1. ブラウザを使っていつも使っているRIAにアクセスします。
2. URLをアドレスバーからコピーします。
   このときディレクトリパスの/までを選択し、ファイル名は選択しないで下さい。
• OK: https://www.example.com/someApplication/
• NG: https://www.example.com/someApplication/filename.html
3. Javaコントロールパネルを開きます。
• Windows/Mac - システムコントロールパネルでJavaを選択します。
• Linux/Solaris - javacplコマンドを実行します。
4. セキュリティタブを選択します。
5. 下部の"Manage Site List"（サイトリストの管理）ボタンをクリックします。
6. 新しい画面が開きます。
   
7. Add（追加）ボタンをクリックします。
   
• OK: https://www.example.com/someApplication/
• NG: https://www.example.com/someApplication/filename.html
8. OKをクリックすると、画面が閉じます。暗号化されていないプロトコル（httpやfileなど）を使うと別のプロンプトが現れる場合があります。暗号化されたプロトコルを選択することで潜在的な中間者攻撃（Man In The Middle Attack）を防ぎます。
   

   Man In The Middle Attack (Back Track Linux)
   http://back-track-linux.blogspot.com/2012/11/man-in-middle-attack.html

9. コントロールパネルに戻り、OKをクリックして画面を閉じます。
10. ブラウザでWebページをリロードしてRIAを立ち上げます。

Scaling distribution of the Exception Site List

Exception Site Listがエンドユーザーが自身のException Site Listを管理する目的で用意されているとはいえ、ほとんどのソフトウェア設定の変更は自動化することができます。
Exception Site Listを管理するファイルは、デプロイメント設定に記載されているように、ユーザーがデプロイした場所に格納されています。
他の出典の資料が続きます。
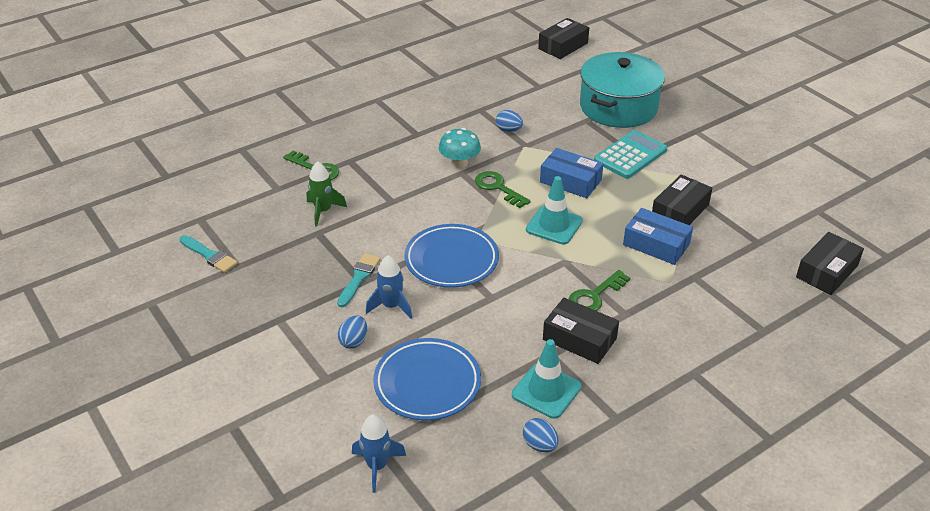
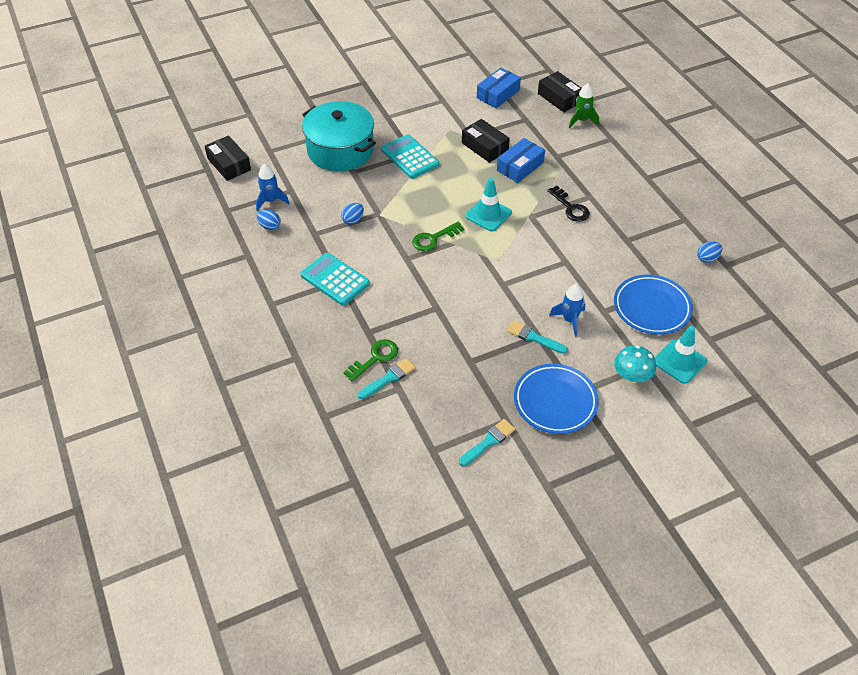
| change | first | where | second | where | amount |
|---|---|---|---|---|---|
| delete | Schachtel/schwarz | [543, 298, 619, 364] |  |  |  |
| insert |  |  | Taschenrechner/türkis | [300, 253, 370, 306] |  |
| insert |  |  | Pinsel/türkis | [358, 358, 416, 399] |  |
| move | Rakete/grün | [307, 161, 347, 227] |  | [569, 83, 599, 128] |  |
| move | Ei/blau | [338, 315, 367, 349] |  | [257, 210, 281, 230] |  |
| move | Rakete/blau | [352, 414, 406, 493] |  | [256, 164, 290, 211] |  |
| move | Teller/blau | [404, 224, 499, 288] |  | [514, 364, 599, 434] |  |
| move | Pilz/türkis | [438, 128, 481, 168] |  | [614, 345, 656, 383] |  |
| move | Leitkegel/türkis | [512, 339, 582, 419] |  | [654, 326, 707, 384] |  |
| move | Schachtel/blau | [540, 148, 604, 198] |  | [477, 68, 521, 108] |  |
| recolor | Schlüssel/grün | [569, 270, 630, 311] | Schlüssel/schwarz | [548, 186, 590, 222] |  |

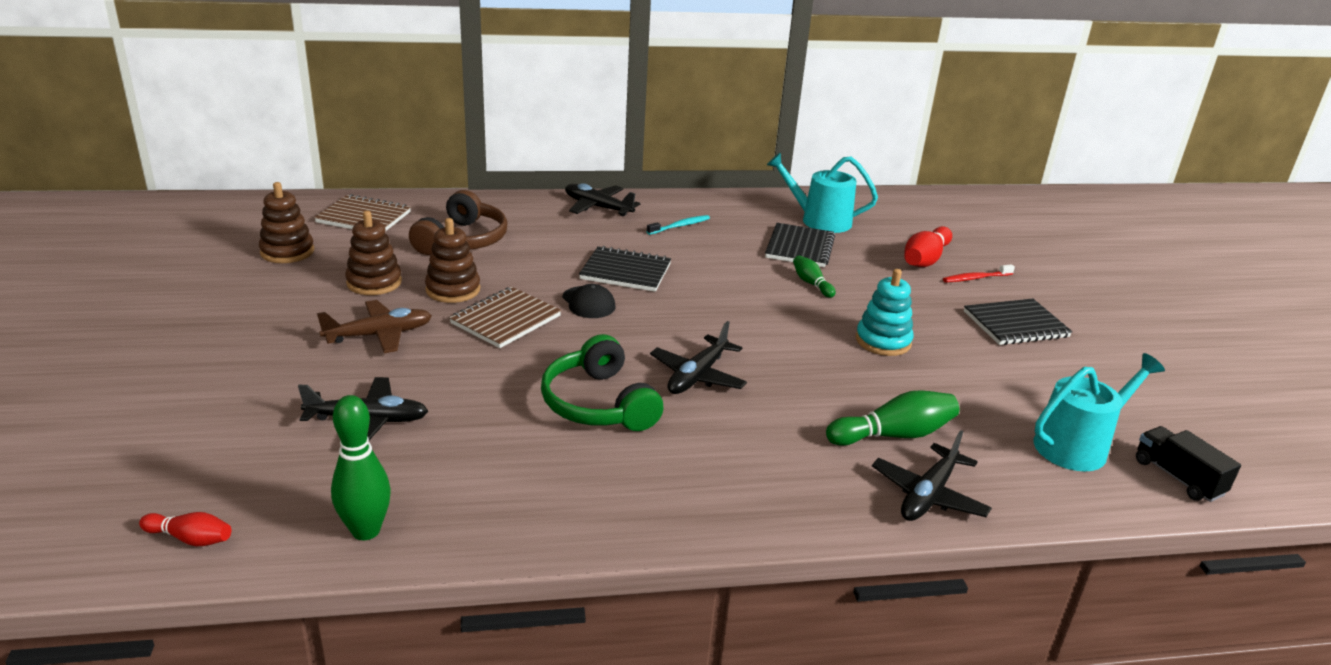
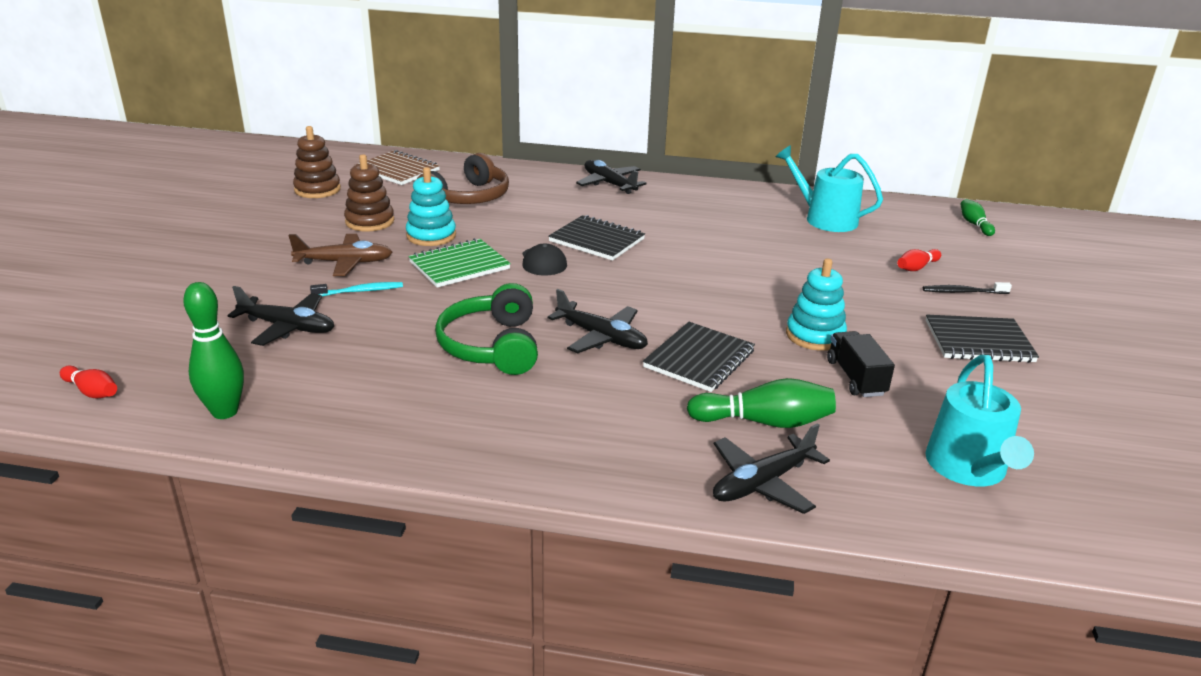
| change | first | where | second | where | amount |
|---|---|---|---|---|---|
| move | Zahnbürste/türkis | [647, 215, 710, 235] |  | [310, 282, 403, 296] |  |
| move | Notizbuch/schwarz | [765, 223, 835, 267] |  | [643, 322, 755, 392] |  |
| move | Bowlingkegel/grün | [793, 256, 836, 298] |  | [961, 199, 995, 236] |  |
| move | Lastwagen/schwarz | [1136, 426, 1241, 502] |  | [827, 331, 895, 397] |  |
| recolor | Stapelspielzeug/braun | [425, 218, 480, 303] | Stapelspielzeug/türkis | [406, 167, 456, 246] |  |
| recolor | Notizbuch/braun | [449, 287, 561, 348] | Notizbuch/grün | [408, 238, 511, 288] |  |
| recolor | Zahnbürste/rot | [943, 264, 1015, 282] | Zahnbürste/schwarz | [923, 282, 1012, 294] |  |
| rotate | Flugzeug/schwarz | [650, 321, 747, 394] |  | [548, 289, 648, 353] | 105 degrees counterclockwise |
| rotate | Gießkanne/türkis | [1033, 353, 1165, 471] |  | [925, 355, 1034, 486] | 105 degrees clockwise |
| resize | Bowlingkegel/rot | [905, 226, 952, 267] |  | [897, 249, 941, 271] | x0.59 |

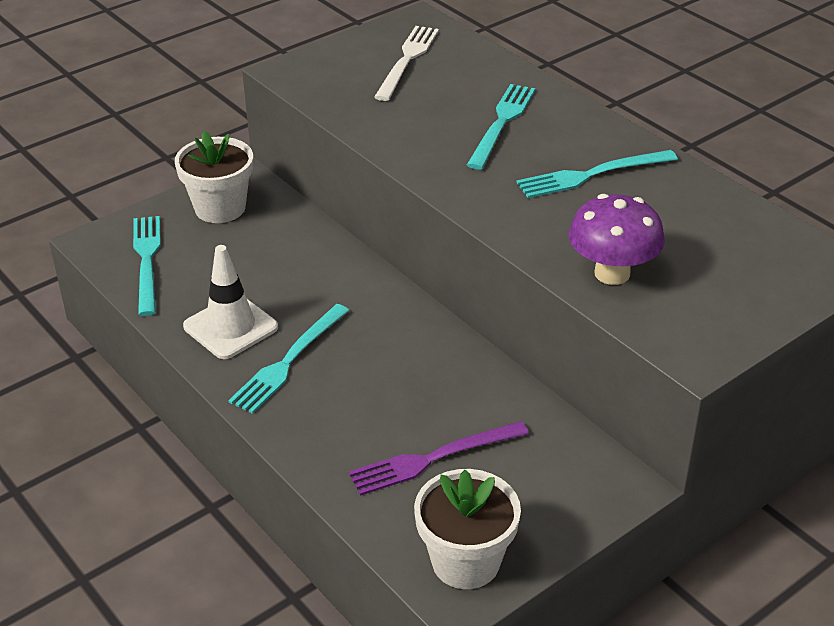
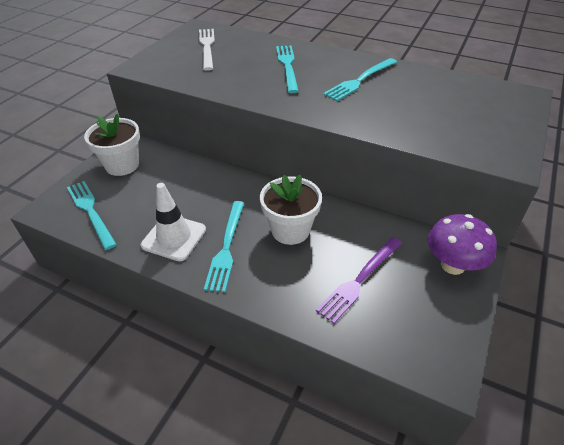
| change | first | where | second | where | amount |
|---|---|---|---|---|---|
| move | Blumentopf/weiß | [414, 469, 521, 589] |  | [260, 175, 322, 245] |  |
| move | Pilz/lila | [569, 194, 665, 285] |  | [428, 214, 497, 275] |  |

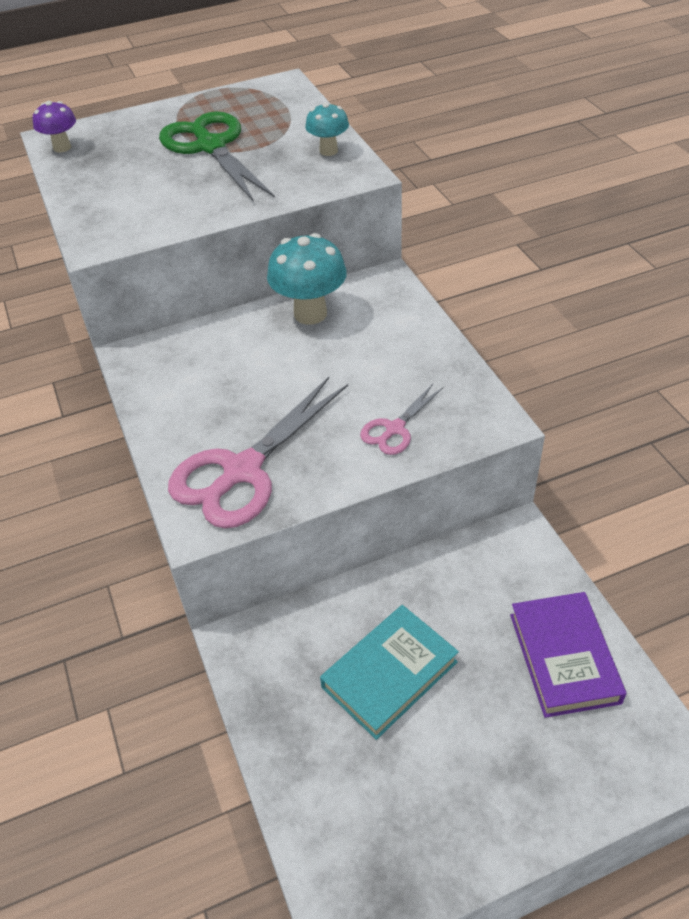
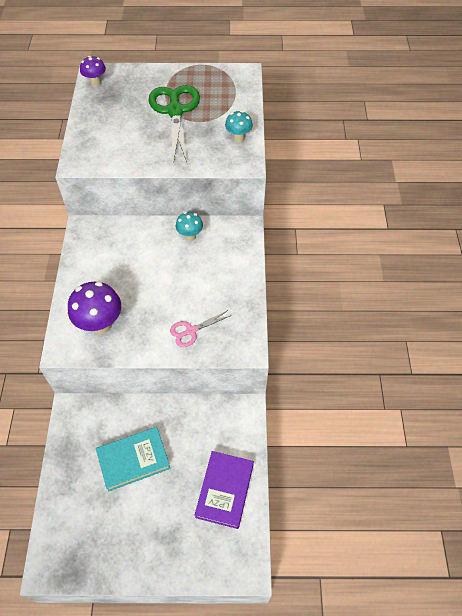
| change | first | where | second | where | amount |
|---|---|---|---|---|---|
| replace | Schere/rosa | [168, 377, 348, 529] | Pilz/lila | [68, 282, 121, 335] |  |
| resize | Pilz/türkis | [267, 233, 347, 325] |  | [176, 212, 203, 241] | x0.58 |

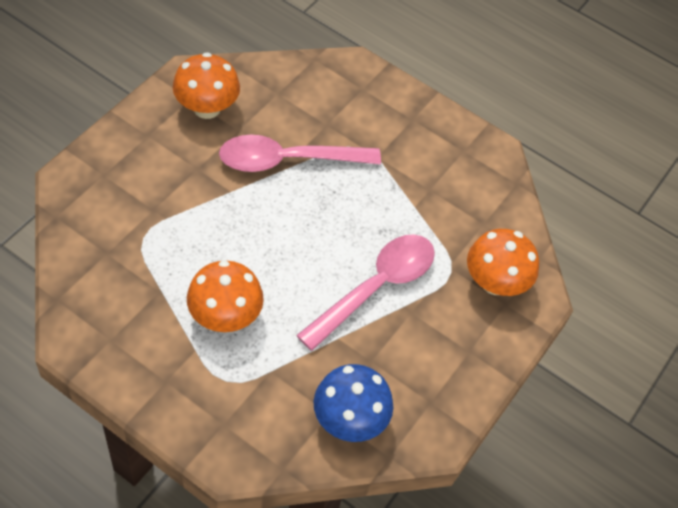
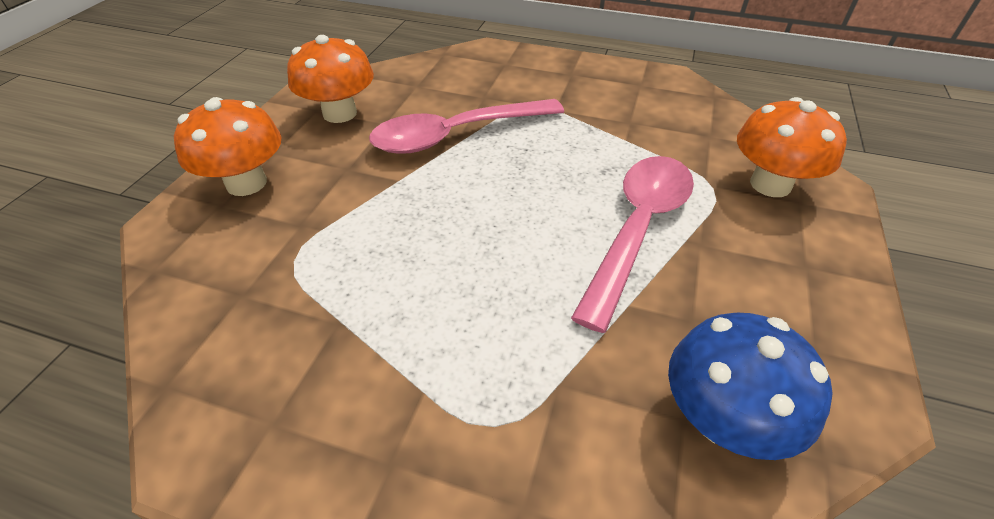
| change | first | where | second | where | amount |
|---|---|---|---|---|---|
| move | Pilz/orange | [187, 260, 264, 332] |  | [174, 97, 282, 196] |  |

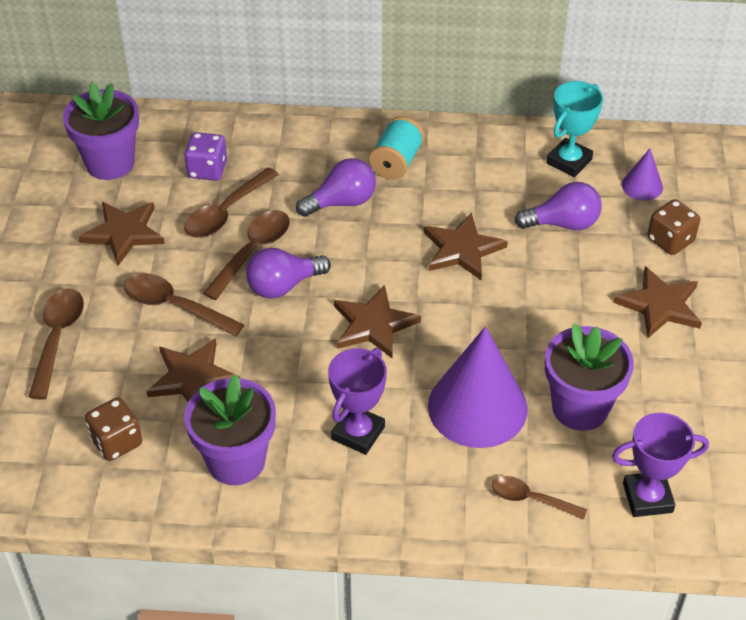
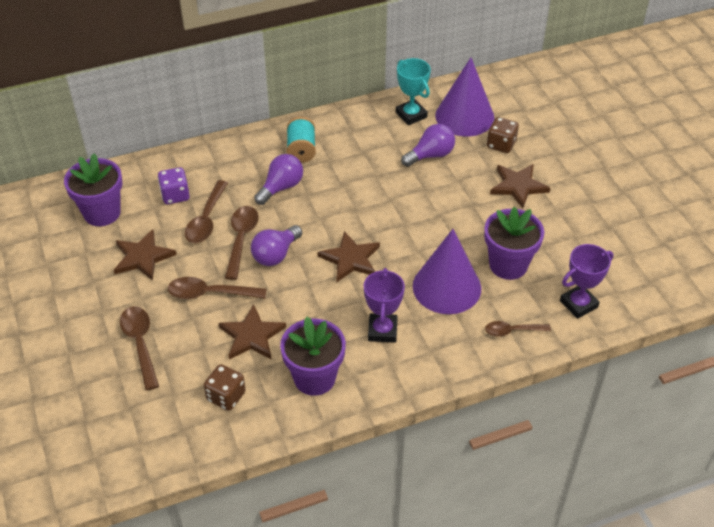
| change | first | where | second | where | amount |
|---|---|---|---|---|---|
| delete | Stern/braun | [424, 213, 508, 280] |  |  |  |
| rotate | Pokal/türkis | [546, 81, 603, 177] |  | [396, 58, 431, 125] | 45 degrees counterclockwise |
| resize | Kegel/lila | [622, 149, 663, 201] |  | [435, 58, 494, 136] | x2.11 |

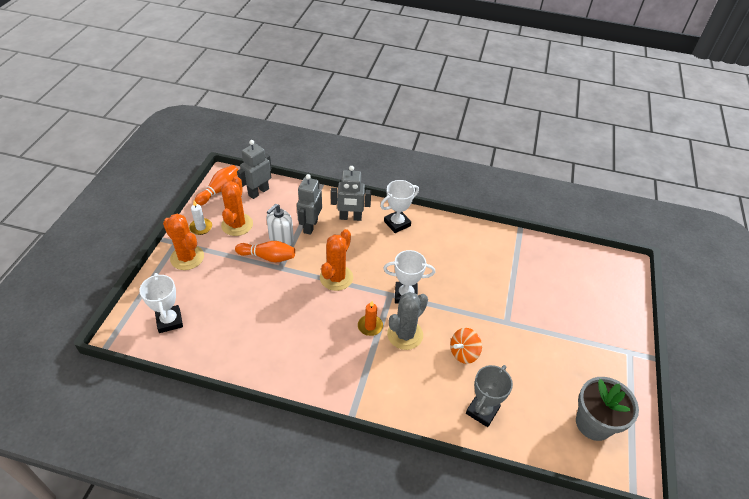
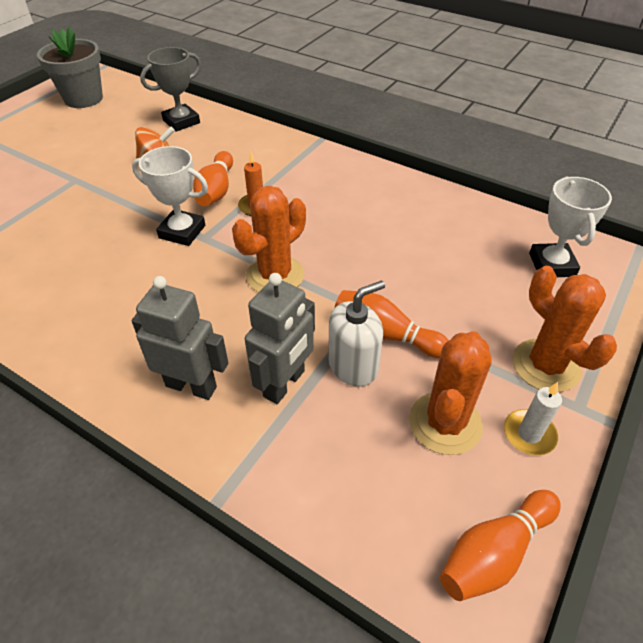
| change | first | where | second | where | amount |
|---|---|---|---|---|---|
| delete | Roboter/grau | [237, 140, 272, 199] |  |  |  |
| delete | Pokal/weiß | [380, 180, 419, 233] |  |  |  |
| replace | Kaktus/grau | [387, 292, 428, 350] | Bowlingkegel/orange | [193, 151, 233, 206] |  |

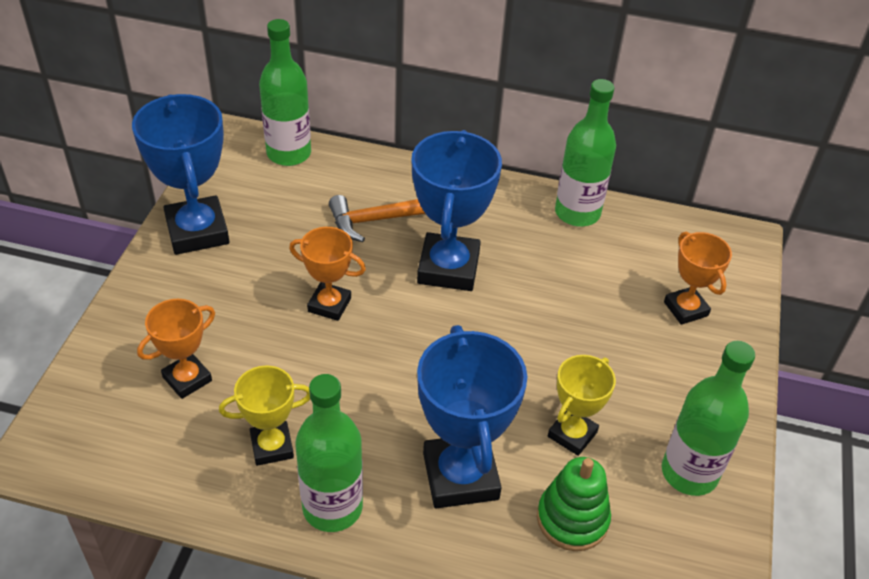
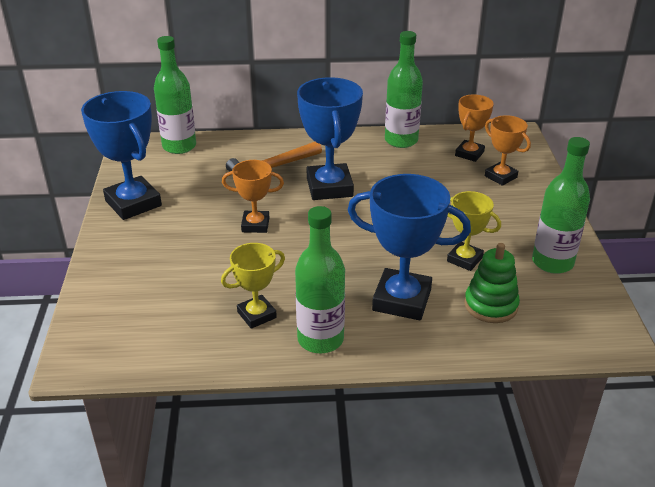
| change | first | where | second | where | amount |
|---|---|---|---|---|---|
| move | Pokal/orange | [137, 299, 215, 399] |  | [455, 94, 494, 162] |  |
| rotate | Pokal/blau | [417, 325, 527, 508] |  | [348, 174, 471, 320] | 45 degrees counterclockwise |
| rotate | Pokal/gelb | [548, 355, 616, 456] |  | [447, 191, 501, 271] | 75 degrees counterclockwise |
Deployment Configuration File and Properties
http://docs.oracle.com/javase/7/docs/technotes/guides/jweb/properties.html

筆者のWindows 7の環境では、この場所は以下になっています。C:\Users\ecostlow\AppData\LocalLow\Sun\Java\Deployment\security\exception.sites

フォーマットは1行ごとに1サイトです。

Sample customer support note

変更が導入されると、テクニカルサポートの担当者に対し詳細を尋ねるのが常なのですが、ダウンロード可能で、ちょっと調整してこの変更についてみなさまのお客様とお話する上で役立ててもらえるような、そんなテクニカルサポートノートを作成しているところです。本質的にはこのエントリの抜粋版で、How-toメッセージを強調したものです。